La demanderesse développe longuement la compétence matérielle du tribunal, faisant valoir :
– que, s’agissant d’une indivision, ce sont les règles des articles 815 et suivants du code de procédure civile qui s’appliquent à l’espèce,
– qu’elle ne fait qu’exercer son action oblique,
– qu’il ne s’agit pas de procéder à la liquidation totale des intérêts “communs” mais seulement d’un bien indivis dans le cadre d’une procédure collective.

Aucune de ces assertions n’est contestée ni contestable mais, d’une part, les règles de fond ne sont pas des règles de compétence et en sont indépendantes.
L’applicabilité à l’espèce des articles 815 et suivants du code civil n’est donc pas déterminante de la compétence matérielle du tribunal, étant rappelé que ce texte fonde la plupart des règlements patrimoniaux des couples, séparés ou non.

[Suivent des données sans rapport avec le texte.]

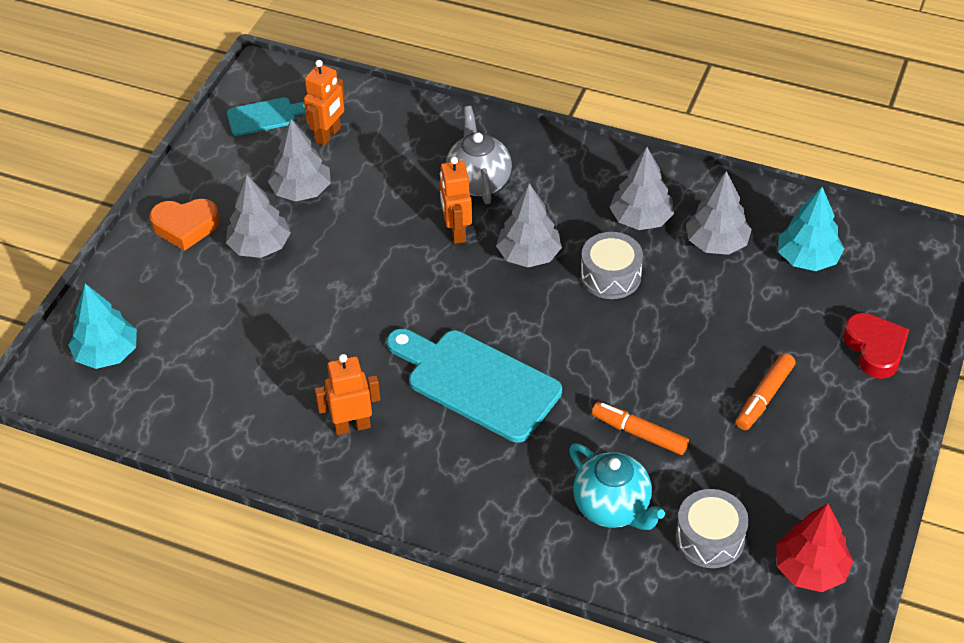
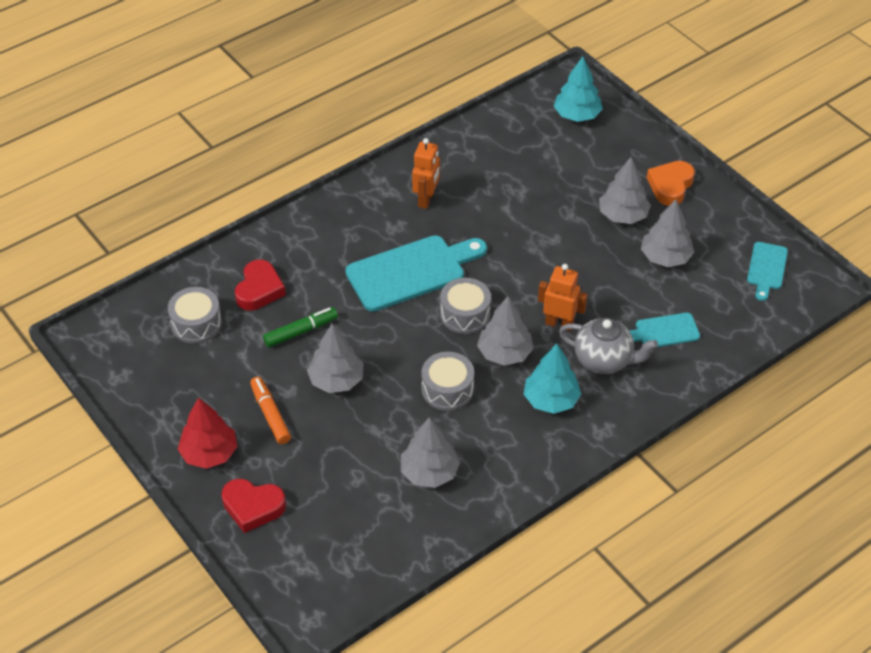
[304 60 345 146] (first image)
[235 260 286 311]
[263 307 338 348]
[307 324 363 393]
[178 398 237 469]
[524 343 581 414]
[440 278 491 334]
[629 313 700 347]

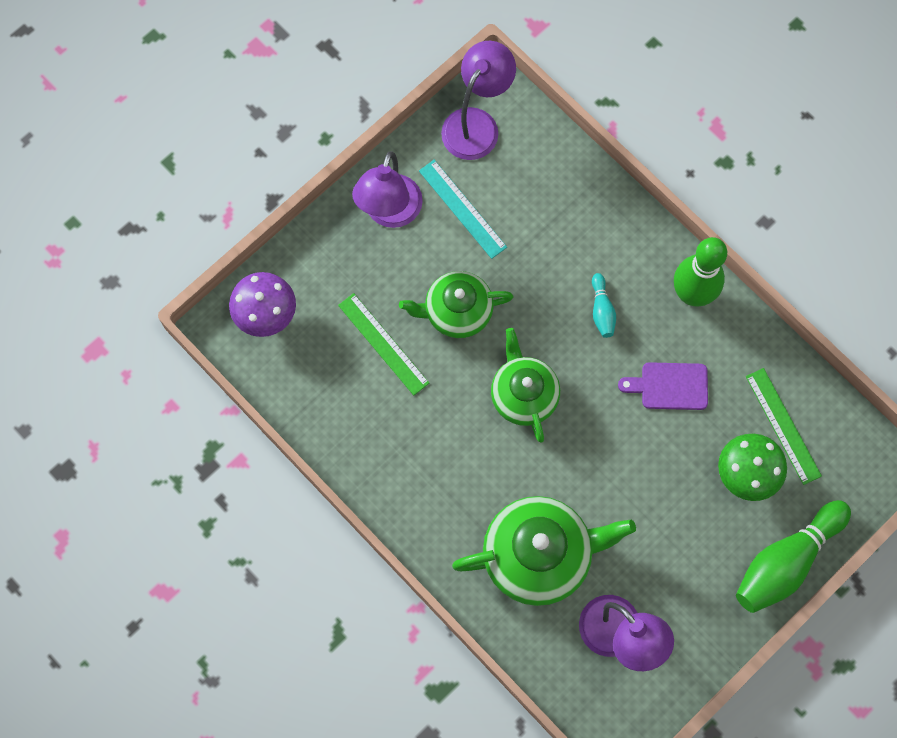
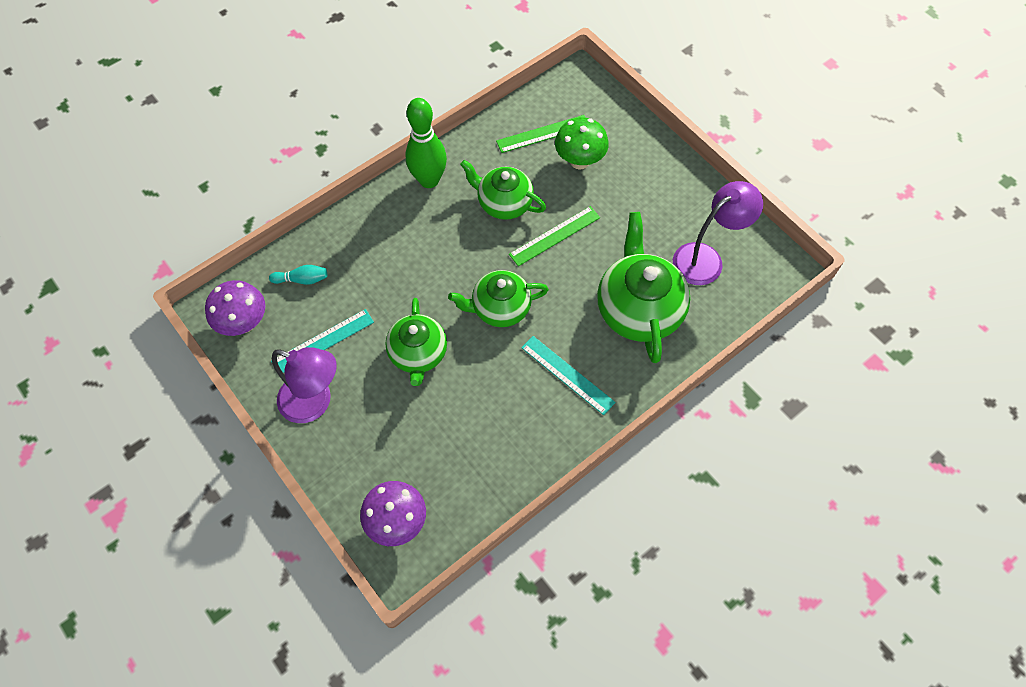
[509 206 600 266]
[205 280 265 336]
[269 265 327 285]
[460 160 546 220]
[736 500 851 613] (first image)
[521 336 616 415]

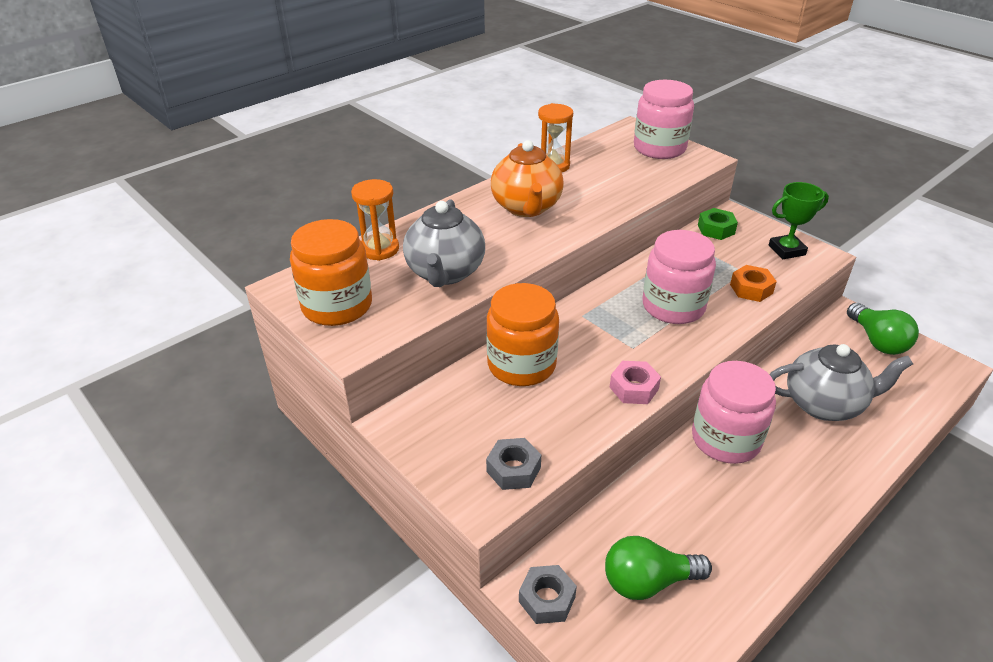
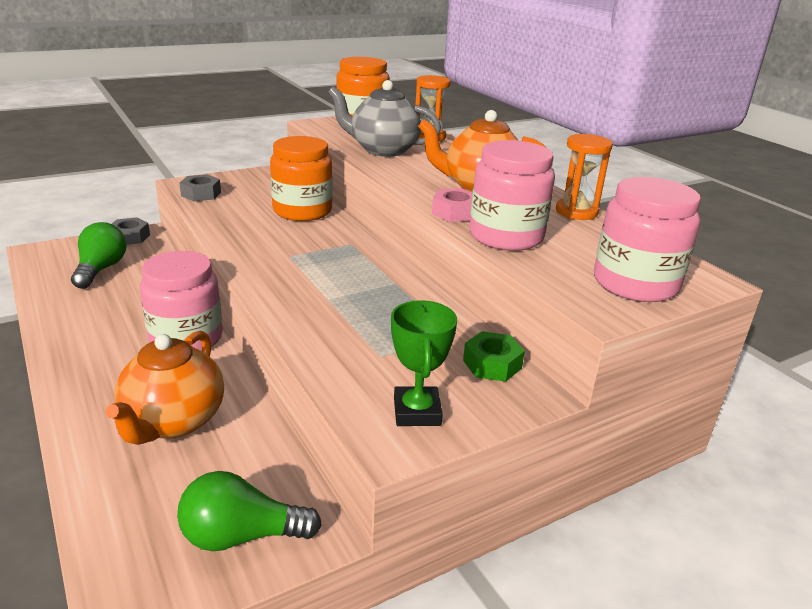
[432 188 472 222]
[469 140 555 251]
[730 265 777 302] (first image)
[106 331 224 445]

Le moyen de l’action oblique n’est pas plus pertinent, au contraire puisque, précisément, la demanderesse exerce les droits et actions du débiteur à l’égard de son ex épouse. Or, le règlement de leurs intérêts patrimoniaux s’opère devant le juge aux affaires familiales en vertu de l’article L213-3 alinéas 2, 1° et 2°du code de l’organisation judiciaire qui ne distingue pas selon que la liquidation poursuivie l’est en sa totalité ou partiellement.

PAR CES MOTIFS

le tribunal,
statuant publiquement et par mise à disposition au greffe du jugement contradictoire et susceptible d’appel,

se déclare matériellement incompétent au profit du juge aux affaires familiales.

En foi de quoi, le président signe avec le greffier.